Lima sorti pengiriman bantuan meliputi rute Halim Perdanakusuma menuju Labuan Bajo dengan pesawat Airbus A-4001 yang membawa bantuan seberat 20 ton. Pada rute yang sama pesawat lain mengangkut bantuan seberat 11 ton.

Pendistribusian bantuan melalui angkutan udara dari Bandara Halim Perdanakusuma menuju Maumere dengan tiga pesawat berbeda. Bantuan yang dibawa masing – masing seberat 10 ton, 10 ton dan 12 ton.

Bantuan yang diangkut melalui armada TNI AU tersebut meliputi sembako, mi instan, makanan siap saji, minyak sawit, alat penjernih air dan perlengkapan lainnya.

Selain dari berbagai pihak, bantuan bersumber dari Dana Siap Pakai (DSP) didistribusikan menuju Flores dengan total 9 sorti.

Tonase bantuan pangan dan non-pangan yang diangkut seberat 135 ton. Distribusi tersebut diberangkatkan dari Bandara Soekarno-Hatta sebanyak 7 sorti dan Halim Perdanakusuma sebanyak 2 sorti, dengan tujuan Labuan Bajo dan Maumere.

Jenis bantuan dari DSP ini berupa non-pangan, di antaranya tenda, velbed, matras, kasur lipat, selimut, pakaian, toilet portable, genset dan hygiene kit, sedangkan bantuan pangan, BNPB menyalurkan makanan siap saji, paket sembako dan obat – obatan.

Dengan demikian, total bantuan yang didistribusikan pada Rabu (19/8) melalui penerbangan TNI AU dan bantuan bersumber DSP BNPB mencapai 198 ton melalui 14 sorti penerbangan.

Secara kumulatif, sejak 15 – 19 Agustus 2026, total bantuan yang terdistribusi menggunakan pesawat TNI AU mencapai 251.317 kilogram atau sekitar 251 ton melalui 19 sorti penerbangan, dengan tujuan Labuan Bajo sebanyak 10 sorti dan Maumere sebanyak 9 sorti.
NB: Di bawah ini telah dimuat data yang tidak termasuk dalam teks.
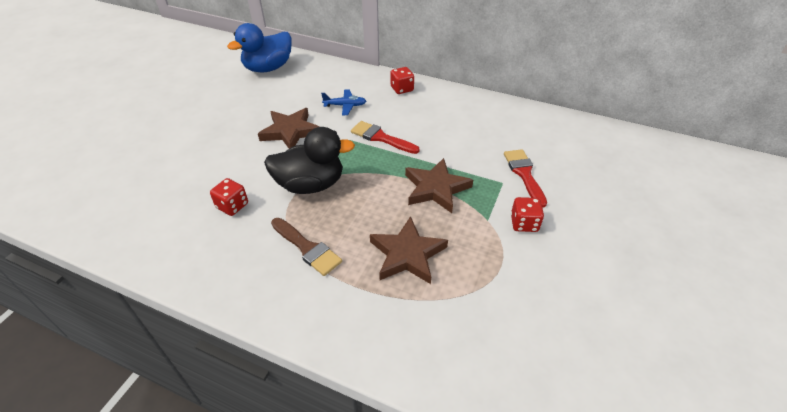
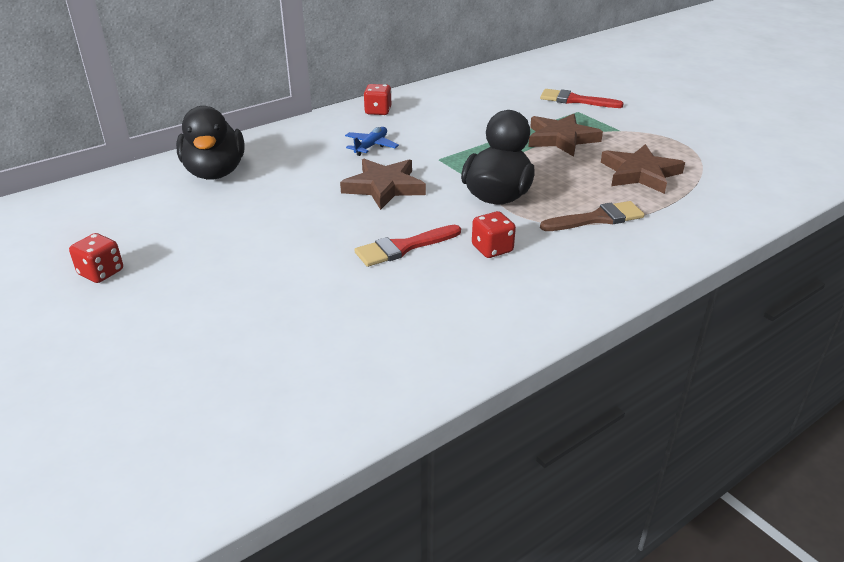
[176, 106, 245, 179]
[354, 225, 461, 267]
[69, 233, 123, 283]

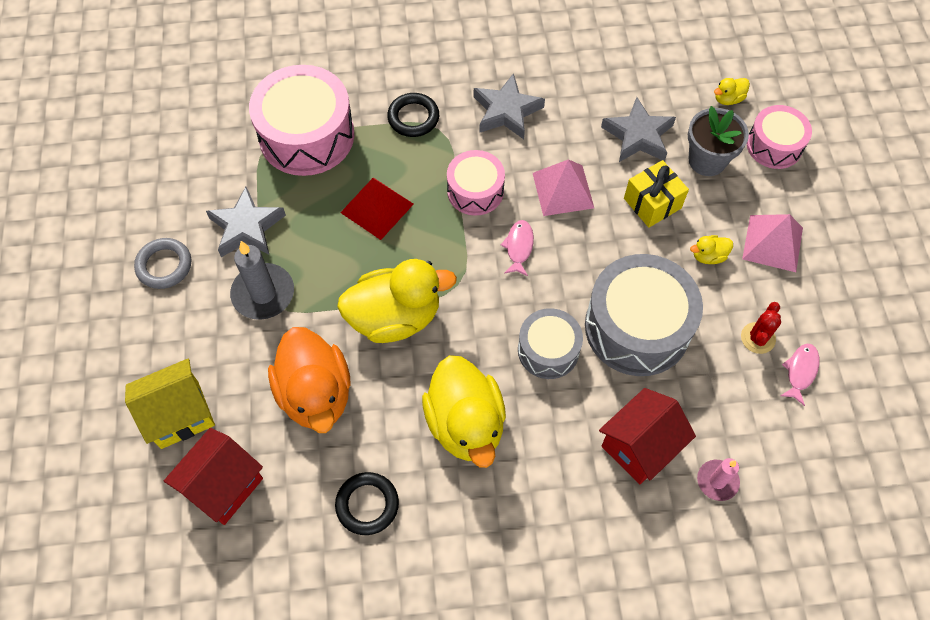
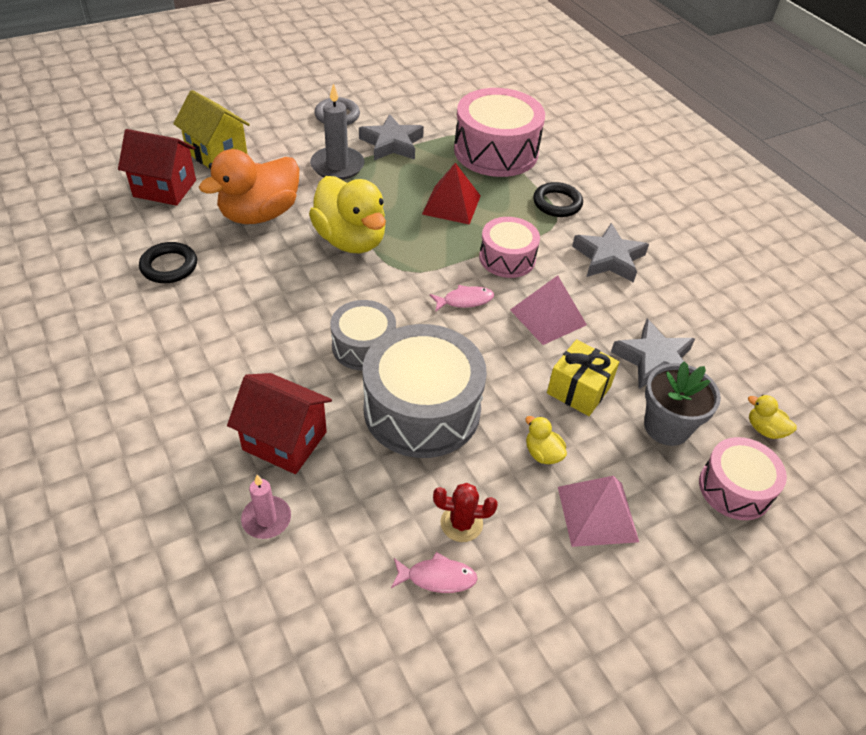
[422, 355, 506, 468] (first image)

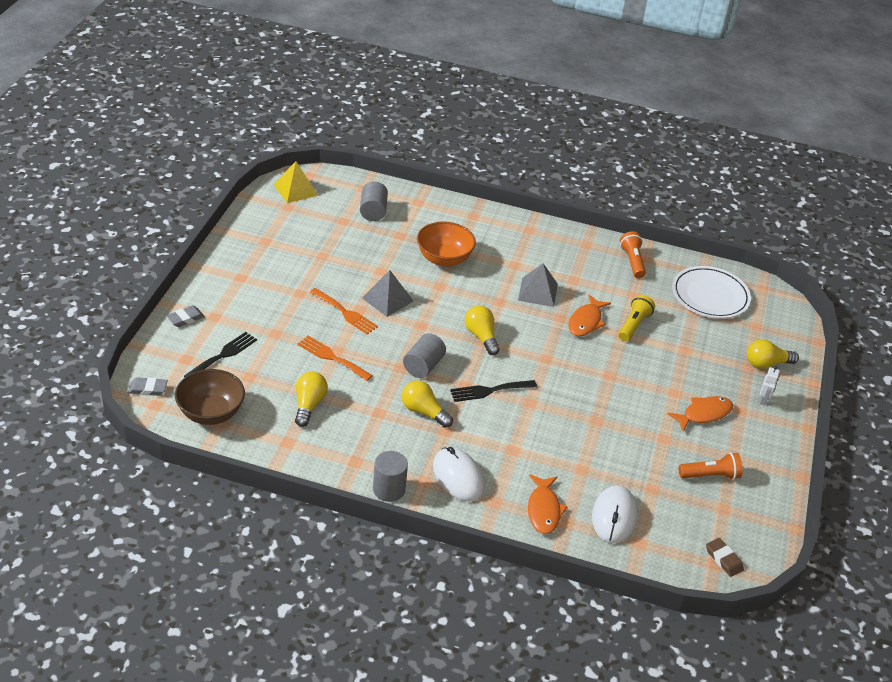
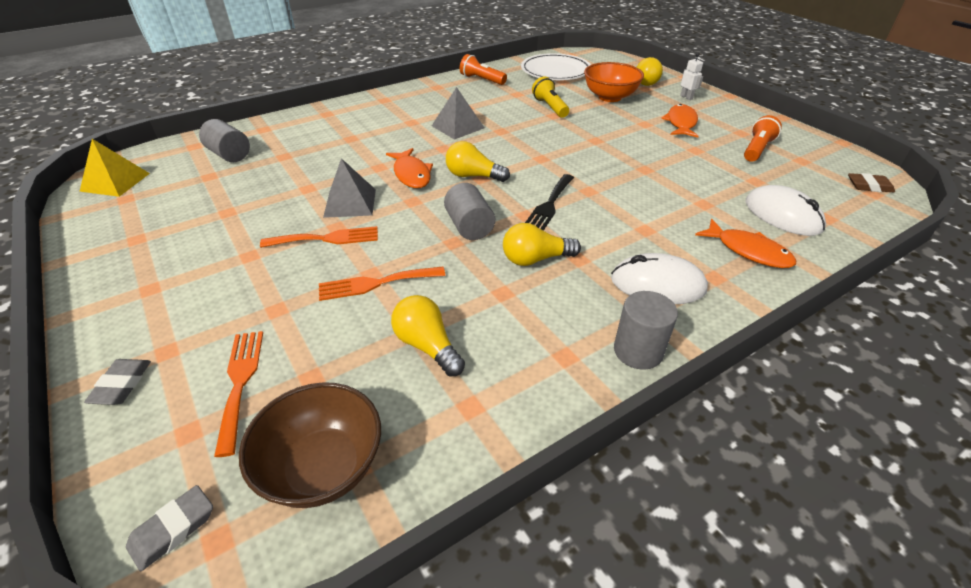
[214, 331, 263, 457]
[584, 62, 644, 102]
[386, 148, 433, 188]

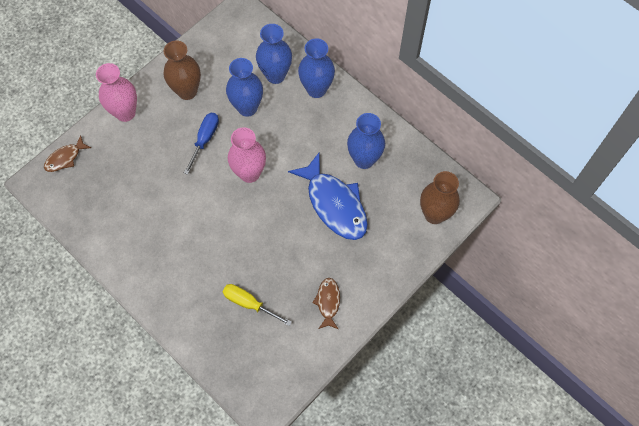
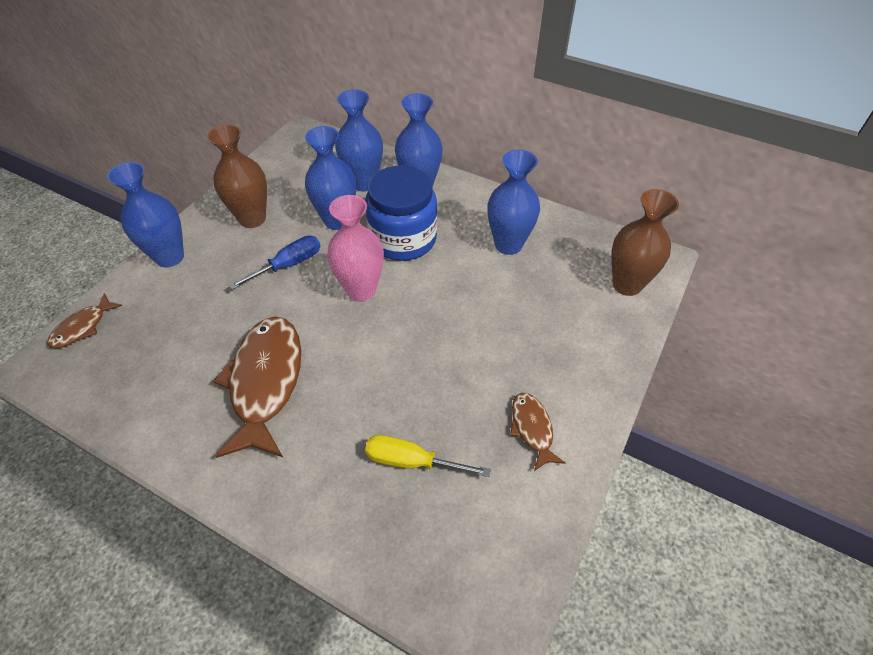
[107, 162, 184, 267]
[228, 236, 321, 290]
[288, 153, 368, 240] (first image)
[213, 317, 301, 458]
[365, 165, 437, 261]

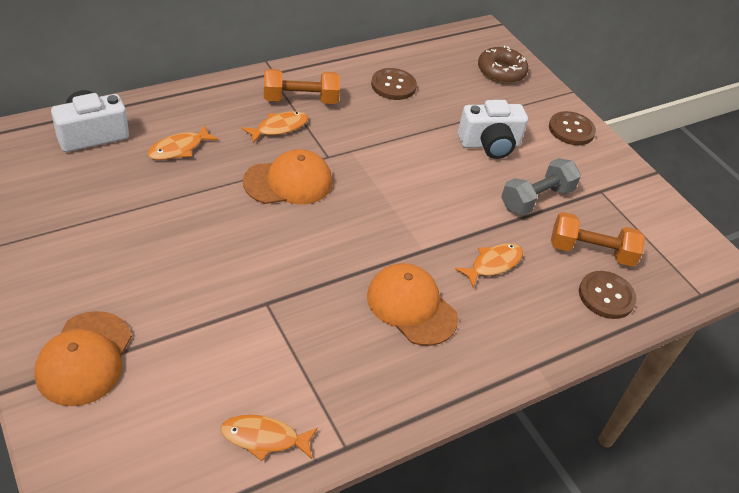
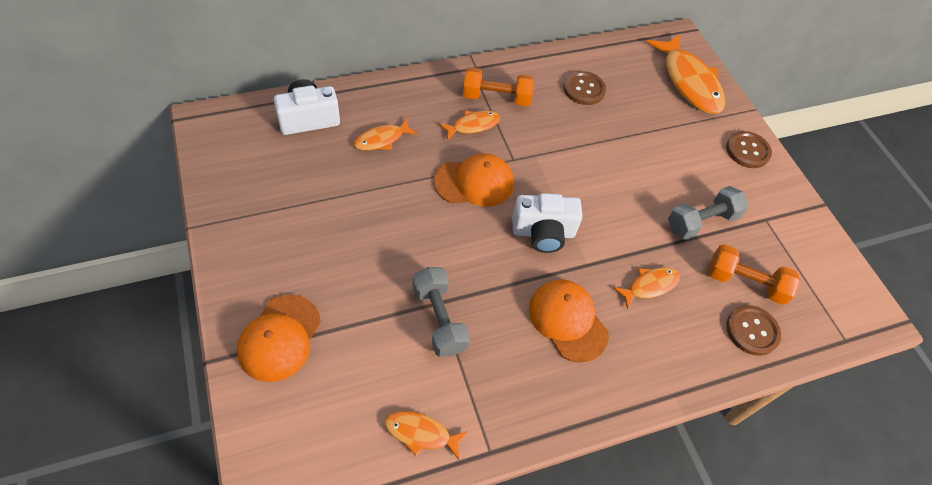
[512, 193, 583, 253]
[646, 34, 725, 114]
[412, 267, 470, 357]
Sementara itu, bantuan yang bersumber dari DSP BNPB dan didistribusikan menggunakan pesawat kargo komersial sejak 17 hingga 19 Agustus 2026 telah mencapai 345.000 kilogram atau 345 ton melalui 23 sorti.

Distribusi tersebut terdiri atas 17 sorti menuju Labuan Bajo dan 6 sorti menuju Maumere.

Guna memastikan kesinambungan dukungan logistik, Pos Pendukung Logistik Nasional Halim Perdanakusuma juga telah menyiapkan rencana distribusi pada Kamis (20/8).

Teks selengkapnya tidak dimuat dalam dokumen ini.